By Dr. Bruce Marchiafava

Parents as Involved Partners

Parent involvement is an essential element in a contemporary, up-to-date school today. In all kinds of schools, from public to private and in between, principals, teachers and administrators devote much time and energy to involving parents in their children’s schools. Parents are recruited to help in classrooms, to lend a hand in the front office, to organize fundraisers, and to chaperone field trips and prom dances. Some parents serve on school committees and on the PTA.

These parents are clearly involved. The problem is that they are involved in helping the school but not their own children. A recent book by journalist Amanda Ripley, The Smartest Kids in the World: And How They Got That Way, looks at the implications of this kind of parent involvement. She spent a year studying schooling in several countries and found that the results of a 2009 study in 13 countries were true: the children of parents who volunteered in their school performed worse in reading than children whose parents did not.

The explanation is fairly simple: most parents today have limited free time. The hours parents devote to helping the school operate could be better spent helping their children at home.

Dr. Herbert J. Walberg has calculated that from birth to age 19, the average child spends 8 percent of his or her time in school and 92 percent at home. Whether we choose to or not, our children will learn from us. This learning begins at birth and continues right up to kindergarten. During these years children acquire an amazing amount of knowledge. They learn to walk, run, and play games and sports. They acquire a language (sometimes two), they learn to read, and they develop social skills. They explore their world, starting with what they see in their cribs and continuing through their home and neighborhood. 

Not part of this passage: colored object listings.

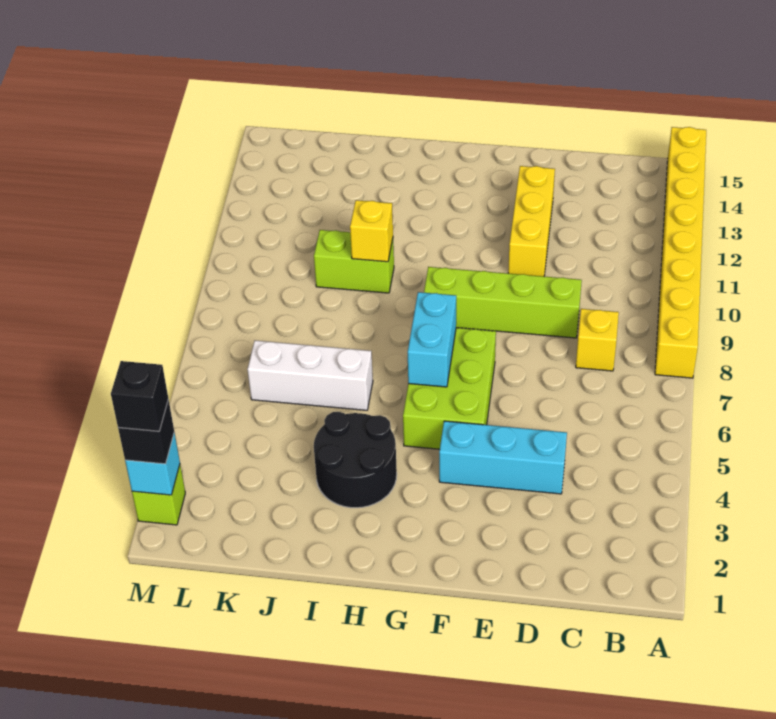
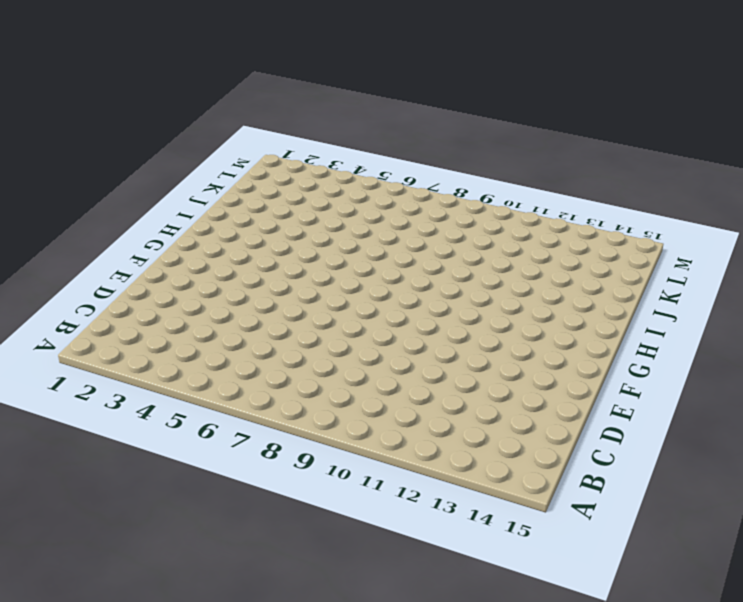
none -> yellow brick A8:A15 level 1
none -> yellow brick C8 level 1
none -> cyan brick D4:F4 level 1

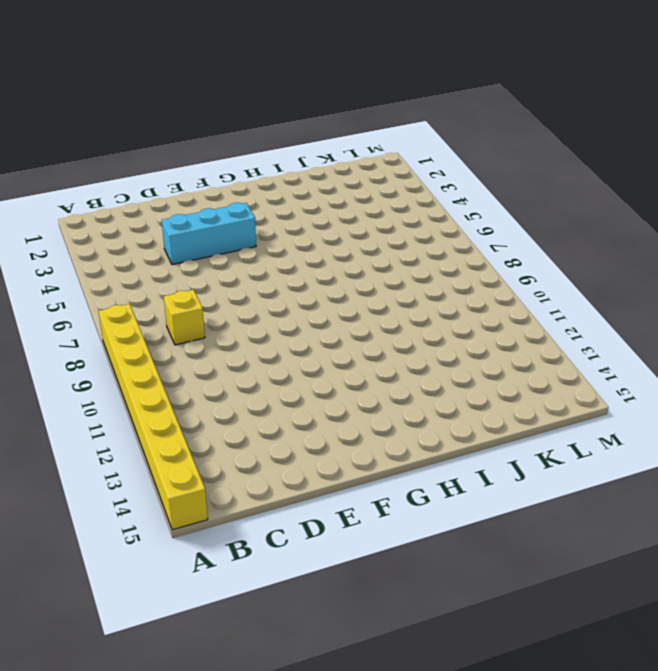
none -> lime brick D9:G9 level 1
none -> yellow brick E11:E13 level 1
none -> lime brick F5:G7 level 1

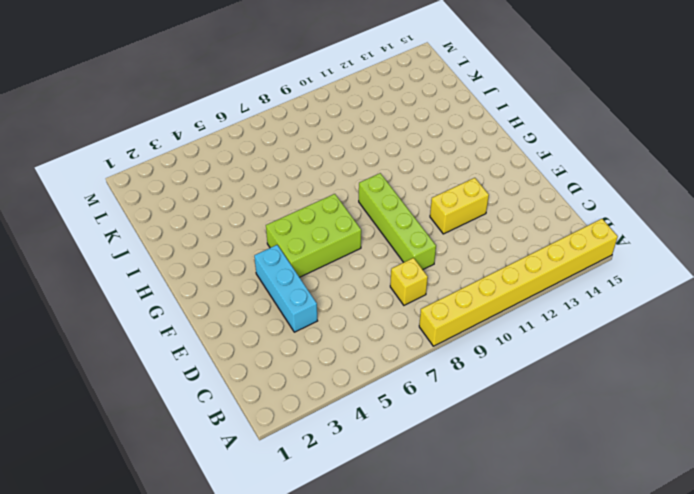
yellow brick E11:E12 level 1 -> yellow brick E11:E13 level 1
none -> black round brick H3:I4 level 1
none -> white brick I6:K6 level 1
none -> lime brick I10:J10 level 1

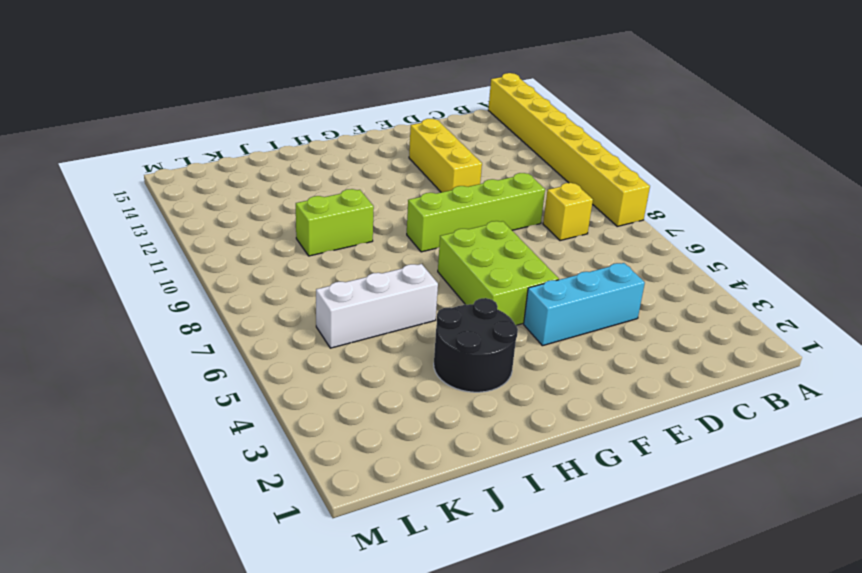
none -> lime brick M2 level 1
none -> cyan brick G6:G7 level 2
none -> yellow brick I10 level 2

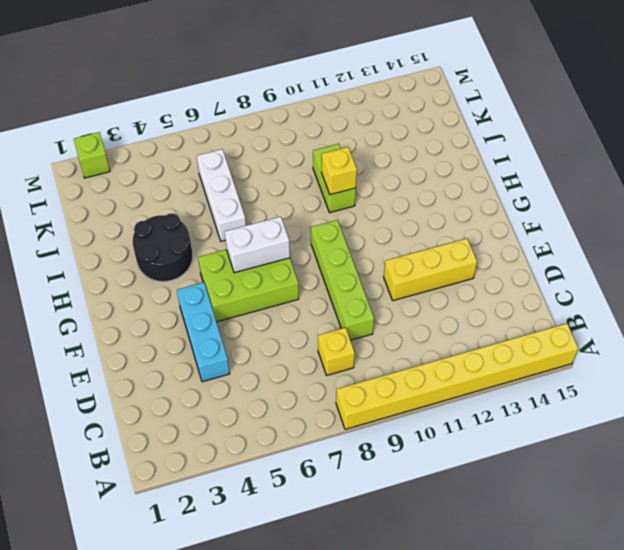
white brick G6:G7 level 2 -> cyan brick G6:G7 level 2
none -> cyan brick M2 level 2
none -> black brick M2 level 3
none -> black brick M2 level 4

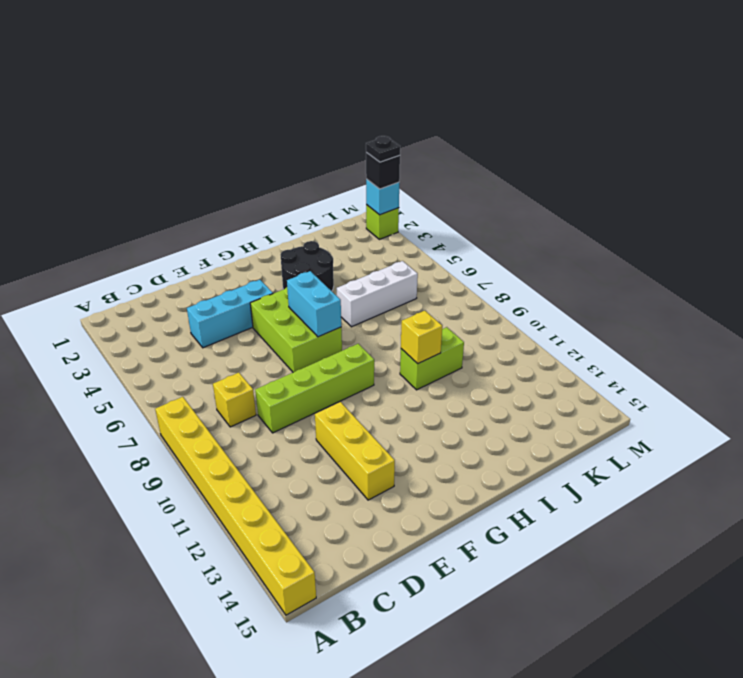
black plate M2 level 4 -> black brick M2 level 4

This is quite a curriculum. It can be very challenging for many parents. Unfortunately, most schools don’t become involved with these children until they are officially enrolled in school. So parents need to seek help in being the first teachers from social agencies, formal and informal groups of parents, family members and whatever help books and videos they can find.

Once the child enters school, the parent is largely relieved of the responsibility for formal education; the professional teachers take over. The parent’s role shifts to two major responsibilities: supporting the child in learning what is taught at school and advocating for the child with the school.

Supporting learning at home involves such activities as:

Readiness
Insuring good health, seeing that the child eats properly and sleeps enough, making sure the backpack has the required books, pencils, assignments due, etc.

An Environment for Learning
This environment can be a room or a desk in a corner or the kitchen table. It must be free from TV, music, phones, and other distractions. Multitasking rarely works for studying.

Homework
Parents should guide and supervise a child’s homework but not do it. Know the assignment and the due date and check to see what grade the teacher gives.

Communicate
Speak with the teacher on a regular basis, not just when there’s a problem. Advocating for one’s child may require intervening when grades are suffering or if a behavior problem has occurred. This doesn’t mean a confrontation with the teacher or the principal. Most issues can be resolved if the parent and the teacher or principal work together.

Parental involvement shouldn’t be about parents helping the school. Rather, the parents should be helping their children succeed in school as involved partners.